Douglas A. McIntyre is the co-founder, chief executive officer and editor in chief of 24/7 Wall St. and 24/7 Tempo. He has held these jobs since 2006.

McIntyre has written thousands of articles for 24/7 Wall St. He is an expert on corporate finance, the automotive industry, media companies and international finance. He has edited articles on national demographics, sports, personal income and travel.

His work has been quoted or mentioned in The New York Times, The Wall Street Journal, Los Angeles Times, The Washington Post, NBC News, Time, The New Yorker, HuffPost USA Today, Business Insider, Yahoo, AOL, MarketWatch, The Atlantic, Bloomberg, New York Post, Chicago Tribune, Forbes, The Guardian and many other major publications. McIntyre has been a guest on CNBC, the BBC and television and radio stations across the country.

A magna cum laude graduate of Harvard College, McIntyre also was president of The Harvard Advocate. Founded in 1866, the Advocate is the oldest college publication in the United States.

TheStreet.com, Comps.com and Edgar Online are some of the public companies for which McIntyre served on the board of directors.
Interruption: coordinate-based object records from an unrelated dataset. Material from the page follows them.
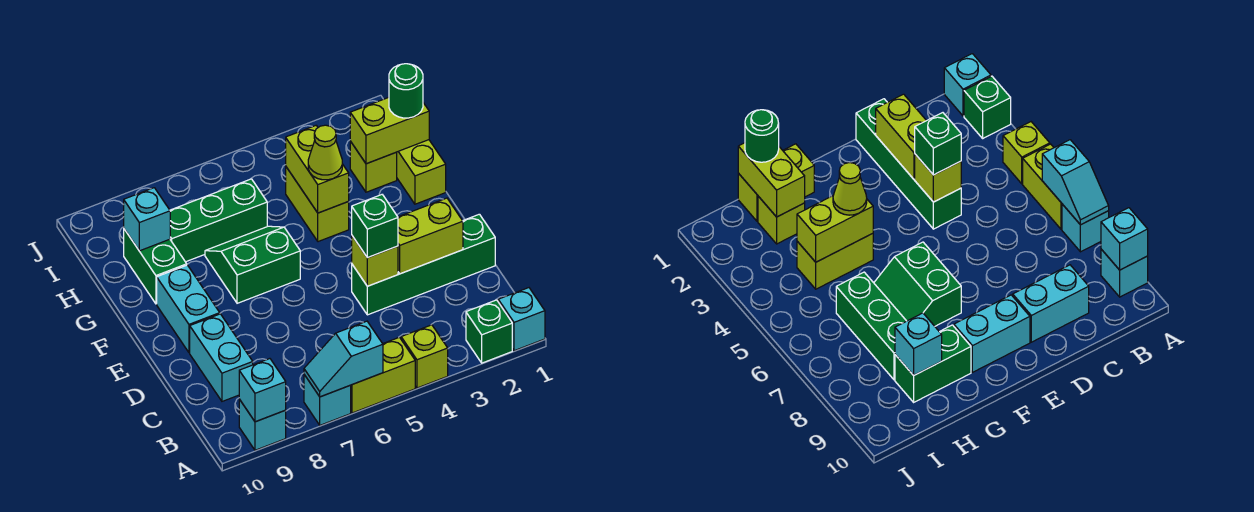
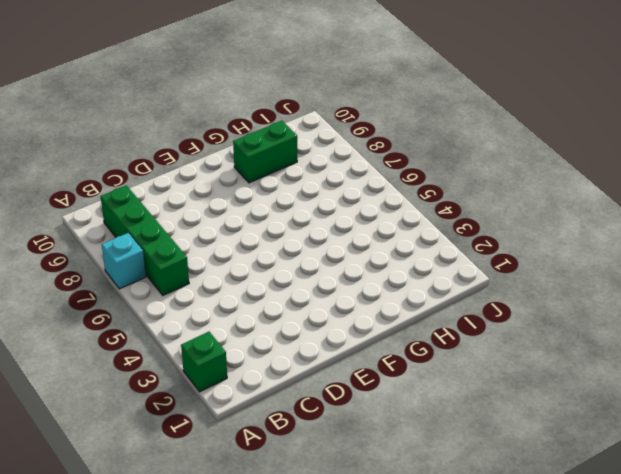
green brick B6:B9 level 1 -> green brick D1:D4 level 1
none -> cyan brick A1 level 1
none -> lime brick A4 level 1
none -> lime brick A5:A6 level 1

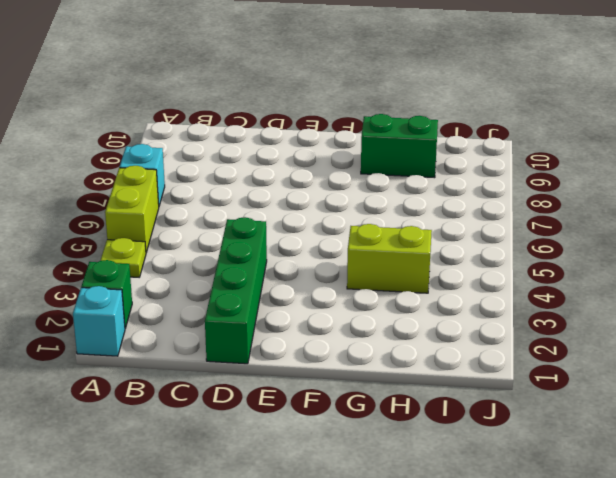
lime plate A4 level 1 -> lime brick A4 level 1
none -> cyan brick A9 level 1
none -> cyan brick C9:D9 level 1
none -> cyan brick E9:F9 level 1

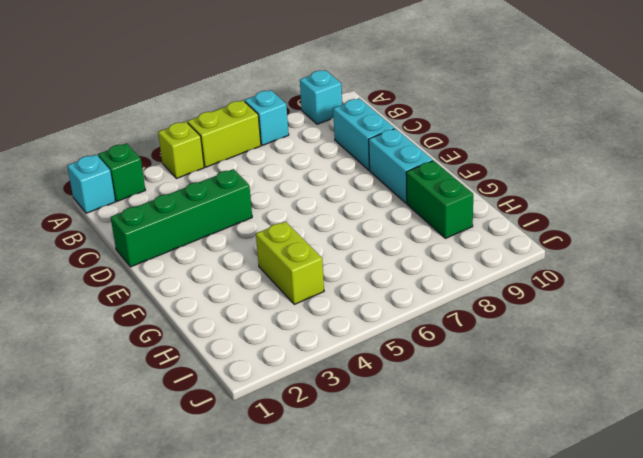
none -> green slope F6:G7 level 1 top F
none -> lime brick G1:H1 level 1
none -> lime brick H2 level 1

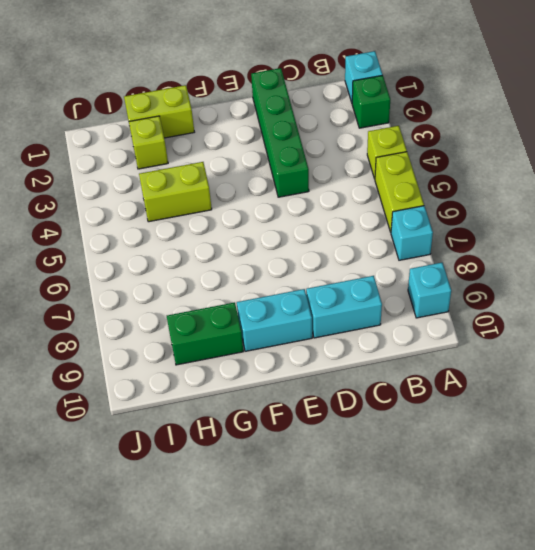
none -> green slope F6:G7 level 1 top F
none -> green brick H6:H8 level 1
none -> cyan slope A6:A7 level 2 top 6

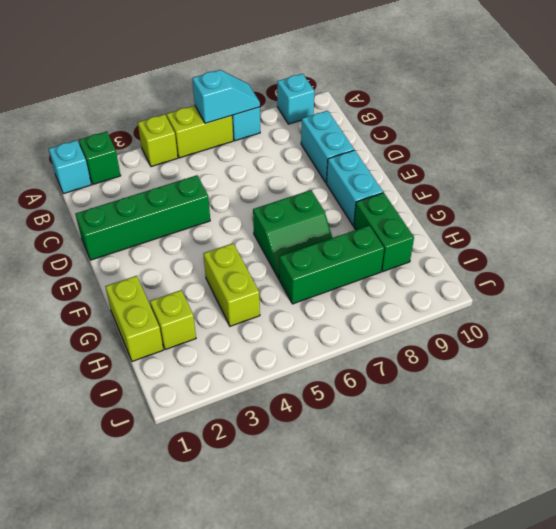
none -> cyan brick A9 level 2
none -> lime brick D2:D3 level 2
none -> lime brick D4 level 2

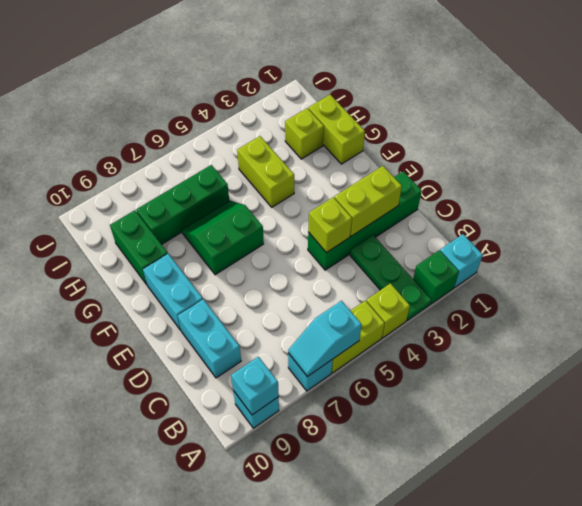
green plate A3:C3 level 1 -> none
none -> lime brick G4:H4 level 2
none -> lime brick H1:H2 level 2
none -> cyan brick H9 level 2

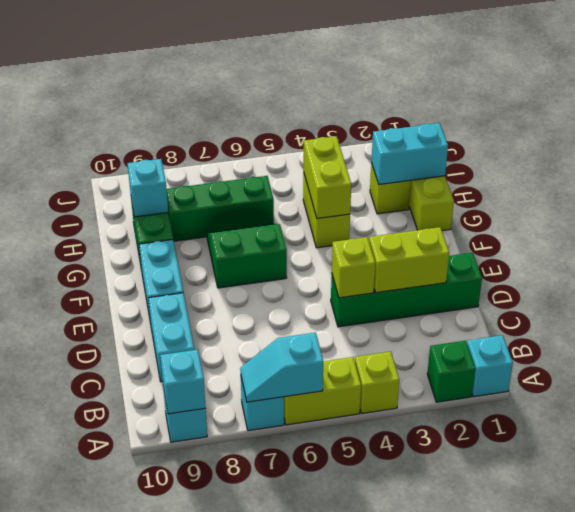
cyan brick H1:H2 level 2 -> lime brick H1:H2 level 2
none -> green brick D4 level 3
none -> lime cone G4 level 3
none -> green round brick H1 level 3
He was a Vicinity Corporation board member when the company was sold to Microsoft in 2002. He served on the audit committees of some of these companies.

McIntyre has been the CEO of FutureSource, a provider of trading terminals and news to commodities and futures traders. He was president of Switchboard, the online phone directory company. He served as chairman and CEO of On2 Technologies, the video compression company that provided video compression software for Adobe’s Flash. Google bought On2 in 2009.